8. Sid Vicious (2000)
This guy won the belt twice, for a total of 76 days. The first time he defeated one of the Harris twins to face Kevin Nash for the belt, defeated Nash, and then Nash claimed Sid had pinned the wrong Harris twin (Soooo, why'd the Sid-Nash match even take place then?) and as Commissioner awarded the belt to himself (not unlike when he booked himself to beat Goldberg). But that title change wasn't recognized by WCW apparently, and Sid won the belt again in a three-way with Nash and Ron Harris. He'd only keep the title for 75 days before Vince Russo and Eric Bischoff rebooted the entire company and vacated all the belts. I don't even like Sid, but for fuck's sake....
9. David Arquette (2000)
So yeah, this happened.
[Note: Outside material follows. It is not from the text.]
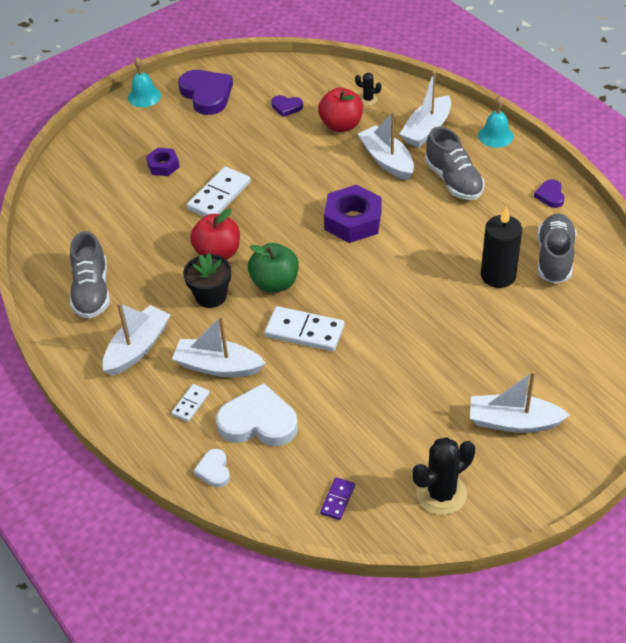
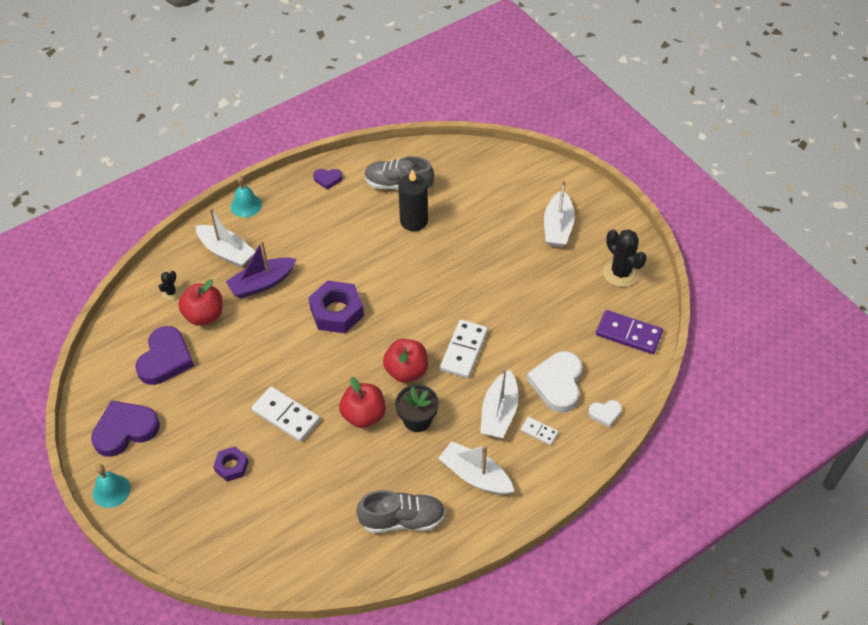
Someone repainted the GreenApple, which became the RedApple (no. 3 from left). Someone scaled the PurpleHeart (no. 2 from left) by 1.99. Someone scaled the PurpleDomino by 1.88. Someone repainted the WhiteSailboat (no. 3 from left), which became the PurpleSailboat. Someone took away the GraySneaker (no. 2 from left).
In early 2000 WCW and Warner Brothers released a wrestling movie called Ready to Rumble, starring D-list actor David Arquette. So what did Vince Russo do? Obviously he brought Arquette in as an in-ring competitor and put the company's top championship on him. Why, what would YOU do? Duh. Not only that, but Arquette won the belt in a tag team match where his partner was WCW Champion Diamond Dallas Page. They faced Jeff Jarrett and Eric Bischoff, and Arquette won the belt by pinning Bischoff. This was so brain-injuringly stupid I dunno what else can be said about it. Arquette lost the belt to Jarrett 12 days later in a Ready to Rumble-inspired Triple Cage match, in which DDP was also a participant. Arquette turned on Page and helped Jarrett win the strap, and was basically gone after that. Ready to Rumble went on to be a box office bomb, so nothing good even came of this fiasco except the following: Arquette donated his WCW pay to the families of Owen Hart, Brian Pillman and Darren Drozdov. Also Arquette, to his credit, was against being made WCW Champion but somehow let Russo convince him it would be good for business. It wasn't. Guess David shoulda listened to his gut.
10. Vince Russo (2000)
Finally in September 2000 Russo found the consummate WCW Champion he'd been looking for all along: himself. Yes, on an episode of Nitro, Russo booked himself to defeat Booker T in a steel cage match, with the help of a poorly placed Goldberg spear. Booker incidentally had only been Champion 8 days, and would win it back after Russo vacated it (a week into his own reign). You talk about fuckin' pointless. I guess he saw Vince McMahon book himself as WWF Champion a year earlier and said "Hey, I can do it too!" So this is in the record books forever: WCW Champion Vince Russo. Crap like this is why the mainstream public will never accept pro wrestling as a legitimate art form. Thanks, bro.